Label-free sensing methods have the potential to enable detection and characterization of chemical species at the single-molecule level without the aid of probes or modifications to the target of interest. Such a capability would have broad applicability to medical diagnostics, toxicology, and chemical quantification. Label-free imaging strategies offer additional possibilities in the context of revealing organization of biological and materials systems over a range of length scales. Whispering gallery mode (WGM) optical microresonators have been shown to be a highly effective platform for label-free sensing, reaching the single protein and single nucleotide level, and enabling label-free imaging of non-emissive particles. Light is evanescently coupled into WGM resonators at specific resonant wavelengths and will circulate many times, allowing the mode to repeatedly sample the surface of the resonator, making these devices highly sensitive to changes in microenvironment. Additionally, the surface can be functionalized with receptors, antibodies, DNA complements, etc, to enable chemical selectivity.
While a variety of microresonators—including microspheres, microrings, nanofibers, photonic crystal cavities and Fabry-Perot resonators—have been used for sensing applications, microtoroid and microsphere resonators have shown the highest levels of sensitivity, including reaching the single molecule limit. This success derives from two superior properties: their high quality (Q) factor and low mode volume (V), with the ratio Q/V ratio dictating the sensitivity. Microtoroid resonators possess the additional advantages of on-chip fabrication, a critical requirement for large-scale fabrication, and a mode spectrum of substantially reduced complexity. The lithographic fabrication of SiO2-on-Si microtoroids takes advantage of material contrast to execute the fabrication: a silica resonator atop a silicon pillar and substrate. However, fabrication of an oxide microresonator on a silicon pillar uses a highly stochastic laser-induced reflow step for smoothing the rim and limiting scattering losses. The laser reflow process must be conducted on each individual microtoroid, introducing complexity and heterogeneity into the process and ultimately preventing wafer-scale fabrication.

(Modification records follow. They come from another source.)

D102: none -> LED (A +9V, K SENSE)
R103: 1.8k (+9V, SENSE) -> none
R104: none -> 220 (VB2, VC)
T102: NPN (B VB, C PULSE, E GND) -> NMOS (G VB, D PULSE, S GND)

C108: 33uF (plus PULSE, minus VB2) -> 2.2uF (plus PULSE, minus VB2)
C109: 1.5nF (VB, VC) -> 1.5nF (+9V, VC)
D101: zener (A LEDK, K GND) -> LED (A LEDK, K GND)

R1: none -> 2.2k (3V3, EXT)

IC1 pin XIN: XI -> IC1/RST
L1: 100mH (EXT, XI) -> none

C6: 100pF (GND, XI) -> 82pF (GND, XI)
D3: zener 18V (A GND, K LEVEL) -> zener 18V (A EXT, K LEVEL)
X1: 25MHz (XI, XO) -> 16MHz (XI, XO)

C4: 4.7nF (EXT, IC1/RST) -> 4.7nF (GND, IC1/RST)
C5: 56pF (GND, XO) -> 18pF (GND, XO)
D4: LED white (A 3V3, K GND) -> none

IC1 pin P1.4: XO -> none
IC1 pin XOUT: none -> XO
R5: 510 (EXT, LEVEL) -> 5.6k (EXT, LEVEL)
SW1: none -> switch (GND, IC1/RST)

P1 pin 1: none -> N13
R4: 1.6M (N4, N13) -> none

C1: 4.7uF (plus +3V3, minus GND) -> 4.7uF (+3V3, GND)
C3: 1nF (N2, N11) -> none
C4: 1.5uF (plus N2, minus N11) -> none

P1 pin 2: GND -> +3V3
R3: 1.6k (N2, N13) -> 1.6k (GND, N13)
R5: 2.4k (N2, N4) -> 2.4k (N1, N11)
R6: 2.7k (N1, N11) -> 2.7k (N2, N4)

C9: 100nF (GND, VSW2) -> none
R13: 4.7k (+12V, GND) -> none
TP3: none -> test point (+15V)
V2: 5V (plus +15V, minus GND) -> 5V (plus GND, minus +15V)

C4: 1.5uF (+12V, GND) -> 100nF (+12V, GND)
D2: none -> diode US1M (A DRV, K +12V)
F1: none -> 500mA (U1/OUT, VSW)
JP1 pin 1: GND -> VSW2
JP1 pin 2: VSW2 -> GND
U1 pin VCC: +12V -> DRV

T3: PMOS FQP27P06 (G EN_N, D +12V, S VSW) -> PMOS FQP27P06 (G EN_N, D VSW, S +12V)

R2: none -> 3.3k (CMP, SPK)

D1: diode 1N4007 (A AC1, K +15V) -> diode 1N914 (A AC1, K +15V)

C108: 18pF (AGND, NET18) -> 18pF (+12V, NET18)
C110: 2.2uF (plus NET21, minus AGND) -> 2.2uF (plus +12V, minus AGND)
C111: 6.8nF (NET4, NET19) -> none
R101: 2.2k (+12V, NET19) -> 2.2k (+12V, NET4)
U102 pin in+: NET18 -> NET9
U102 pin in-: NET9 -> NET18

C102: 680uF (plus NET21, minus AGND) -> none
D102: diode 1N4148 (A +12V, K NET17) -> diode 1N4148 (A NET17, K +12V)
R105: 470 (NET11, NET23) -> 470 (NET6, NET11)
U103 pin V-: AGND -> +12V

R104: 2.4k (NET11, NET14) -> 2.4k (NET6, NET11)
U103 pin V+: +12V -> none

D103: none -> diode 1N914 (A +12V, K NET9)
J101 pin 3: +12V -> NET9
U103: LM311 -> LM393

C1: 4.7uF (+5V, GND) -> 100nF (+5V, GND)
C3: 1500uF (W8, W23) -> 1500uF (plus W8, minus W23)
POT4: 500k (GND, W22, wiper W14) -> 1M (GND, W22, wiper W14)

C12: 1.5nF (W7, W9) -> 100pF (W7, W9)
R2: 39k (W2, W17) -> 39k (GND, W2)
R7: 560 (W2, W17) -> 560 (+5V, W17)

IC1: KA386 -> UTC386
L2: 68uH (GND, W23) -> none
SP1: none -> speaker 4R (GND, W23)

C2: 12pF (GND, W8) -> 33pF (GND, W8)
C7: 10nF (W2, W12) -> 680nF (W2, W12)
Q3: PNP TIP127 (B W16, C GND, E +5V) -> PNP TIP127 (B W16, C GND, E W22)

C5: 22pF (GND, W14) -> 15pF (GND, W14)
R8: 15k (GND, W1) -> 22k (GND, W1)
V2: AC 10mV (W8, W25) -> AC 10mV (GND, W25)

It has been shown that the sensitivity of microtoroid resonators to their microenvironment can be exploited to enable a platform for label-free single-particle microscopy. Small changes to the refractive index at the surface of the microresonator result in a shift of the resonant frequency. Because changes in the refractive index are proportional to the local temperature, the resonance shift can be used as an indicator of local temperature change at a point on the surface of the resonator. Microresonators are thus extraordinarily sensitive thermometers, including quantification of the thermal energy dissipated from a relaxing molecule after optical excitation. Microtoroids are a highly suitable platform for conducting these measurements because the Q/V ratio minimizes the volume that needs to be heated, as well as provides the ultra-narrow linewidth required to distinguish minute resonance shifts.